On 5/1/24 3:15 PM, Kui-Feng Lee wrote:
On 5/1/24 11:48, Martin KaFai Lau wrote:
On 4/29/24 2:36 PM, Kui-Feng Lee wrote:
+/* Called from the subsystem that consume the struct_ops.
+ *
+ * The caller should protected this function by holding rcu_read_lock() to
+ * ensure "data" is valid. However, this function may unlock rcu
+ * temporarily. The caller should not rely on the preceding rcu_read_lock()
+ * after returning from this function.
This temporarily losing rcu_read_lock protection is error prone. The caller
should do the inc_not_zero() instead if it is needed.
I feel the approach in patch 1 and 3 is a little box-ed in by the earlier
tcp-cc usage that tried to fit into the kernel module reg/unreg paradigm and
hide as much bpf details as possible from tcp-cc. This is not necessarily true
now for other subsystem which has bpf struct_ops from day one.
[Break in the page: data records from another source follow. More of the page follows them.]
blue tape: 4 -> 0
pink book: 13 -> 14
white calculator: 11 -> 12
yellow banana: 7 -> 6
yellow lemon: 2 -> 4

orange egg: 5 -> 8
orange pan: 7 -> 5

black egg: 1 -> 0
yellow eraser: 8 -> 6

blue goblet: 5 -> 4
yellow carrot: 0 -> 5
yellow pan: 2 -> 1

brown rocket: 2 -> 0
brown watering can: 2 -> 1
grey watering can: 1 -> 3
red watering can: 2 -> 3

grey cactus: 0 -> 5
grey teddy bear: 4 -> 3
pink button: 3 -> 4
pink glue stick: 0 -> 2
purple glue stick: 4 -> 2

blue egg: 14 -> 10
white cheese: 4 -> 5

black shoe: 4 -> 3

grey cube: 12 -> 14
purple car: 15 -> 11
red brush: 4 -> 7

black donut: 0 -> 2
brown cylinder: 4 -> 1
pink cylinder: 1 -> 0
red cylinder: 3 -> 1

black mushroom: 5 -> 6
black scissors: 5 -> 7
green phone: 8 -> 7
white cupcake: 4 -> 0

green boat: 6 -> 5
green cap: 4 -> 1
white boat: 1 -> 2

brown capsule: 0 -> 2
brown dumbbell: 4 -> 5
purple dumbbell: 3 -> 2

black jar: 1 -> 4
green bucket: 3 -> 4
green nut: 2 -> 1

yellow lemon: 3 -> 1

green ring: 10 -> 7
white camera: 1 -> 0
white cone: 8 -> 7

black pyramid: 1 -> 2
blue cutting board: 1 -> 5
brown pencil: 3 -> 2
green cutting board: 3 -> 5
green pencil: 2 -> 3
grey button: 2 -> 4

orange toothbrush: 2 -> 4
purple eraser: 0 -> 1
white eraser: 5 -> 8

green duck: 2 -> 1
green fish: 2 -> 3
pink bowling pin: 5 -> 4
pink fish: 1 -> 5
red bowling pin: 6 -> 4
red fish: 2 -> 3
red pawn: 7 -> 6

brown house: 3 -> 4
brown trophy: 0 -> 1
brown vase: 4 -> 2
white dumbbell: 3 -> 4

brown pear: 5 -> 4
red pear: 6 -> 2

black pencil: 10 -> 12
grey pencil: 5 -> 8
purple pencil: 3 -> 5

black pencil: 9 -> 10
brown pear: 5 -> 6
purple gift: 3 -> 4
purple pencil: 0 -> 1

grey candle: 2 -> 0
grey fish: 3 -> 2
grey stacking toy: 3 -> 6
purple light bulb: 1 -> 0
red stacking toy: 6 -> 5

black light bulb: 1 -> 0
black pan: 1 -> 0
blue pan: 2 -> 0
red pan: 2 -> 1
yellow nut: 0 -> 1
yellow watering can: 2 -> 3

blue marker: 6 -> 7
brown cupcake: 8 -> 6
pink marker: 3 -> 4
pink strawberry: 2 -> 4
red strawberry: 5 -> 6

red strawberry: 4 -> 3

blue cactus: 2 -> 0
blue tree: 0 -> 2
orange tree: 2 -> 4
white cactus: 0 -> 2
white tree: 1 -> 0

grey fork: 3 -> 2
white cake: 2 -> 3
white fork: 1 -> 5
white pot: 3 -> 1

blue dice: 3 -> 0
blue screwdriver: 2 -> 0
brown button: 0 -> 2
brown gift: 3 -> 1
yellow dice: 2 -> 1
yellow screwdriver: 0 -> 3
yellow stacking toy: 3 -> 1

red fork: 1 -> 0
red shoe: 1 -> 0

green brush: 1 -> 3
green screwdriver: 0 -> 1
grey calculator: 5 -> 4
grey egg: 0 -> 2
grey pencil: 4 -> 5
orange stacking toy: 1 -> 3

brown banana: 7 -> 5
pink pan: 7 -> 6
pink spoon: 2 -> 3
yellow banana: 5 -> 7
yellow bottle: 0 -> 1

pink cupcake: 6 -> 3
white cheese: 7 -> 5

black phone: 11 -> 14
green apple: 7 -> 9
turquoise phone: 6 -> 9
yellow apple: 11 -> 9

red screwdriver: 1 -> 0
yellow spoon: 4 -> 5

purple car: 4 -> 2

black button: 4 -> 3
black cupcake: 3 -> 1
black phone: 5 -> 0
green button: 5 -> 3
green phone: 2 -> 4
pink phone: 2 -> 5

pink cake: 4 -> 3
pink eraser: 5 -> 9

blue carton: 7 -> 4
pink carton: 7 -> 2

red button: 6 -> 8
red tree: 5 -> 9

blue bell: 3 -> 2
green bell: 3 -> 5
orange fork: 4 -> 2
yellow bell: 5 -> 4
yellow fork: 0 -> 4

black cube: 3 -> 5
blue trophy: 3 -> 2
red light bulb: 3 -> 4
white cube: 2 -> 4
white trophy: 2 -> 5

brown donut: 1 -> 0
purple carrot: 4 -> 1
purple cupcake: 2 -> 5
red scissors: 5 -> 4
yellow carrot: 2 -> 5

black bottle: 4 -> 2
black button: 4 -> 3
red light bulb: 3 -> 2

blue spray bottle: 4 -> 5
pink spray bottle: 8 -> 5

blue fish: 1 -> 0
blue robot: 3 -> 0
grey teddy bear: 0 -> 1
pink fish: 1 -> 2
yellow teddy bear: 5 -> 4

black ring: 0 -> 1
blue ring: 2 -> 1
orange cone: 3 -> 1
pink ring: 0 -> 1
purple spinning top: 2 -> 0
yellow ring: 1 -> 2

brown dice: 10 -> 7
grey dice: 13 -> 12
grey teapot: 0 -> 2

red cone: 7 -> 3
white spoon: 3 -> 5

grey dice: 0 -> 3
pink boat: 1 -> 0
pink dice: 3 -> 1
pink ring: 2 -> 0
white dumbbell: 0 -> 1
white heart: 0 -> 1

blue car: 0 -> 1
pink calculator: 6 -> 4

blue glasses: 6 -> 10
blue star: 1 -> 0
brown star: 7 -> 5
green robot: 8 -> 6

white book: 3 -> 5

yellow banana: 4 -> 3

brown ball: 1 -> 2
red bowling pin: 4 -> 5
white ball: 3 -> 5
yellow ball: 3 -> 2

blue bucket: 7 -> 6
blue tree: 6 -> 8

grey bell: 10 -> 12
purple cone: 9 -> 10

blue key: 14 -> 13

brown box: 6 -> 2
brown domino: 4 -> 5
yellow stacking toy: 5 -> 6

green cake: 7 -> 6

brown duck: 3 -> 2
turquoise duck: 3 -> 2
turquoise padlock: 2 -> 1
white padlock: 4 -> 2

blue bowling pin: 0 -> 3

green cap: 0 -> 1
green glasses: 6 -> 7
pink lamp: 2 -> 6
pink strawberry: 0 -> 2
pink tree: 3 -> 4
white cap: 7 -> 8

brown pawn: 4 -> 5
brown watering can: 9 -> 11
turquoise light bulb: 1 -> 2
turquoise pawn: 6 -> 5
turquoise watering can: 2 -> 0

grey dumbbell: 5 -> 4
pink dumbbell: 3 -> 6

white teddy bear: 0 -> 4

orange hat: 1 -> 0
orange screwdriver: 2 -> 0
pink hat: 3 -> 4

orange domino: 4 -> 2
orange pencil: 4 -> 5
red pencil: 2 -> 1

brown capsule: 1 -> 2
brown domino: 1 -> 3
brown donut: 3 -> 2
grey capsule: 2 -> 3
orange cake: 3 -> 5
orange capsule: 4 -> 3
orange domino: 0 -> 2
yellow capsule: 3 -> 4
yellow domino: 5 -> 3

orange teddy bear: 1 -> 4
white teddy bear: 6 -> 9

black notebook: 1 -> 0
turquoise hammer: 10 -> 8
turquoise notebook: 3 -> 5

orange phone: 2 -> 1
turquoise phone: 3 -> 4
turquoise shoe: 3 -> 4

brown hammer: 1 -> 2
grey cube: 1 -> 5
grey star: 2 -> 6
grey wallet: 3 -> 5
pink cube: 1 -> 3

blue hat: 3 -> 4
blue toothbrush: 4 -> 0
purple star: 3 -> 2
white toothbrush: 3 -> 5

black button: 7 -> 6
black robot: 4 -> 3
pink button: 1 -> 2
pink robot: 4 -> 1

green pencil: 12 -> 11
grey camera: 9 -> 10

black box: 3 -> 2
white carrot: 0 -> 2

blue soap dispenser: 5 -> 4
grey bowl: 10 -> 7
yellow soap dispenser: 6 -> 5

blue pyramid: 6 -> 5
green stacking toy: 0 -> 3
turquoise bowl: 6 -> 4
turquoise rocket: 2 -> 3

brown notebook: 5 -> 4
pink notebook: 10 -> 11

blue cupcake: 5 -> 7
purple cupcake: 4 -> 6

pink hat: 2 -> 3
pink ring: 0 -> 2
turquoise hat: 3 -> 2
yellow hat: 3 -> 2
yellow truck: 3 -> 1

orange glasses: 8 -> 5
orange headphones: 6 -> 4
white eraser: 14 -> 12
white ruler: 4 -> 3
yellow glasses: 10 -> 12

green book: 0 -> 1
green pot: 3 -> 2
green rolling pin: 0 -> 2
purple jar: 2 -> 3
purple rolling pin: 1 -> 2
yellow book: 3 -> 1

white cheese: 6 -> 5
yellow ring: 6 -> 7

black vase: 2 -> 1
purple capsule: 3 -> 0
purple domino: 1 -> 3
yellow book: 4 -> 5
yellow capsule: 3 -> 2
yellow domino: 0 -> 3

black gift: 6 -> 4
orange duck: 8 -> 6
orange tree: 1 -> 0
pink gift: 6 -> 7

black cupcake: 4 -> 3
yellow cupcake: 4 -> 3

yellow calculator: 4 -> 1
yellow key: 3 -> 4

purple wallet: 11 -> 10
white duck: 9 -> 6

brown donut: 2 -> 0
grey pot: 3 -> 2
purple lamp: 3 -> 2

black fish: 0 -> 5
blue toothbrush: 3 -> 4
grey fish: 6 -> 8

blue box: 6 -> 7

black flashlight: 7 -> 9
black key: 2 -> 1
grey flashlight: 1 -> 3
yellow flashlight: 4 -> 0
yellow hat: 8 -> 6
The epoll detach notification is link only. Can this kernel side specific
unreg be limited to struct_ops link only? During reg, a rcu protected link
could be passed to the subsystem. That subsystem becomes a kernel user of the
bpf link and it can call link_detach(link) to detach. Pseudo code:
struct link __rcu *link;
rcu_read_lock();
ref_link = rcu_dereference(link)
if (ref_link)
ref_link = bpf_link_inc_not_zero(ref_link);
rcu_read_unlock();
if (!IS_ERR_OR_NULL(ref_link)) {
bpf_struct_ops_map_link_detach(ref_link);
bpf_link_put(ref_link);
}
Since not every struct_ops map has a link, we need a callback in additional
to ops->reg to register links with subsystems. If the callback is
ops->reg_link, struct_ops will call ops->reg_link if a subsystem provide
it and the map is registered through a link, or it should call ops->reg.
I would just add a link pointer arg to the existing reg(). The same probably
needs to be done for unreg(). Pass a NULL as the link if it does not have one
during reg(). If the subsystem chooses to enforce link only struct_ops, it can
reject if link is not provided during reg().